Agency reports have quoted a top India Meteorological Department (IMD) official as saying that the country would likely have a normal monsoon this year.

This goes to corroborate an earlier report on February 23 in these columns giving an exactly similar ‘advance take’ on 2011 monsoon.

The report had based the outlook on model runs by renowned agencies such as the International Research Institute for Climate and Society at Columbia University; the European Centre for Medium-Range Weather Forecasts; the UK Met Office; and the Tokyo Climate Centre as well as the Regional Institute for Global Change under the Japan Agency for Marine-Earth Science and Technology.

Some of them had even ventured to give out a normal to above normal rainfall during the impending monsoon attributing the same to a live but shrinking La Nina phenomenon in the equatorial and east Pacific.

Marked by intense cooling of the east Pacific and a corresponding warming to the west, La Nina has tended to benefit a concurrent Indian monsoon without direct-cause-effect relationship.

El Nino, the exact reverse of La Nina, has co-existed with some of the worst droughts in India - as was the case in 2009 - but with honourable exceptions though.

A truncated (25 per cent) La Nina existing this year is enough to hold fort in the east Pacific and keep at bay any early transition into an El Nino. This could keep India monsoon largely in shape.

This is what led global models to deduce that India ‘might just be looking at enhanced probabilities for normal to slightly above normal rainfall during both the pre-monsoon and monsoon seasons.’

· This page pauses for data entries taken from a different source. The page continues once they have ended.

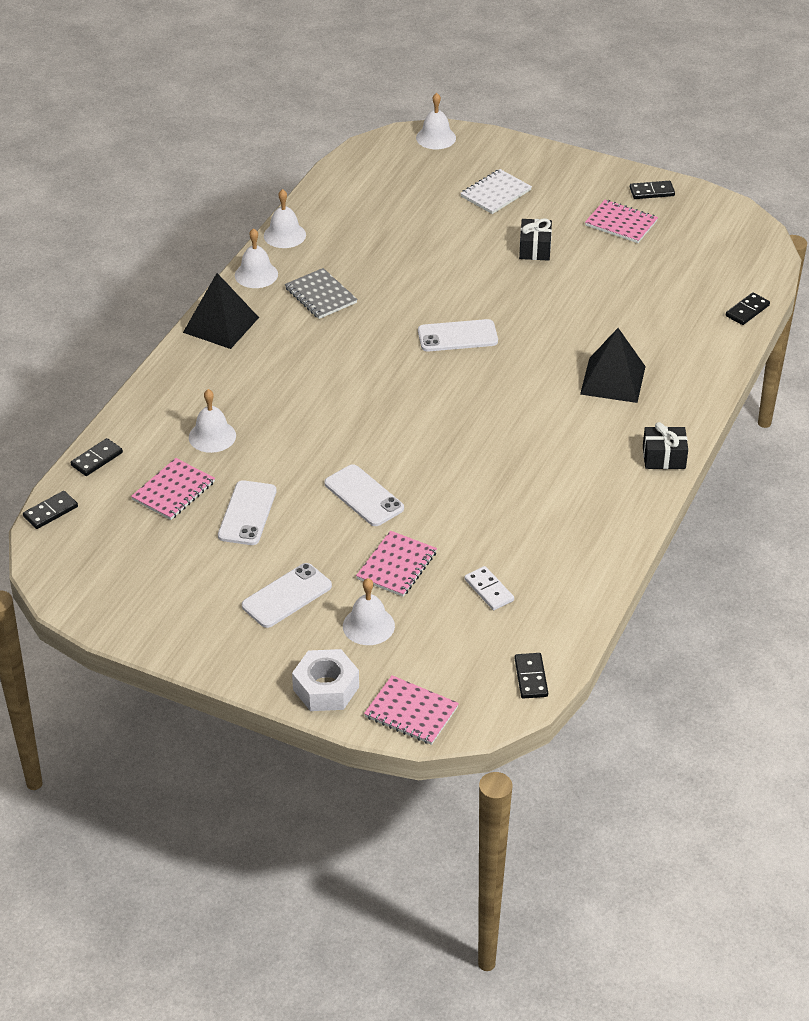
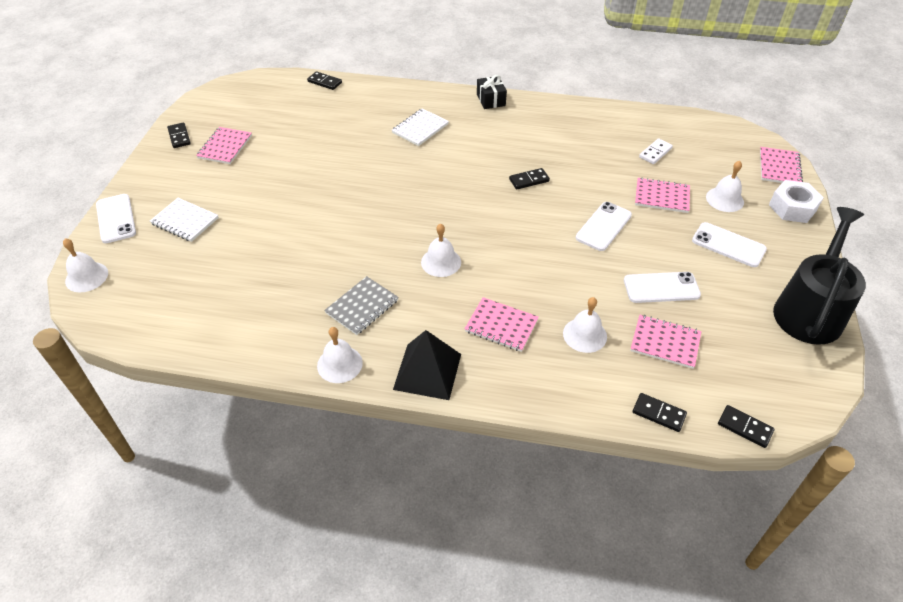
camera: 105 degrees left, 5 degrees up
(157, 625) = (809, 310): none -> black watering can
(252, 382) = (501, 325): none -> pink notebook
(284, 235) = (268, 357): white bell -> white bell (441, 262)
(457, 336) = (395, 210): white phone -> white phone (116, 218)
(531, 677) = (713, 126): black domino -> black domino (529, 180)
(535, 249) = (266, 186): black gift -> none
(613, 380) = (420, 128): black pyramid -> white notebook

These, according to them, are early indicators subject to updates on a month-to-month basis and needed to be viewed with caution.

The hyper-active equatorial Pacific is now expected to relapse into what is said to be ‘neutral’ conditions (neither La Nina nor contra-indicative El Nino) to coincide with the Indian monsoon.

Global models differed in their interpretation of the spatial distribution of the impending rainfall.

Some of them indicate southern peninsula may witness some deficiency because of anticipated above-normal pre-monsoon (March-April-May) showers and incidental cooling of the landmass.

Some others see the regional deficit panning out in a pattern reminiscent of the season before (2010 monsoon) that saw east, east-central and northeast India bearing the brunt of the deficit.

A third opinion looked to the usual suspect, northwest India, to throw up a deficit but without attributing any specific reason.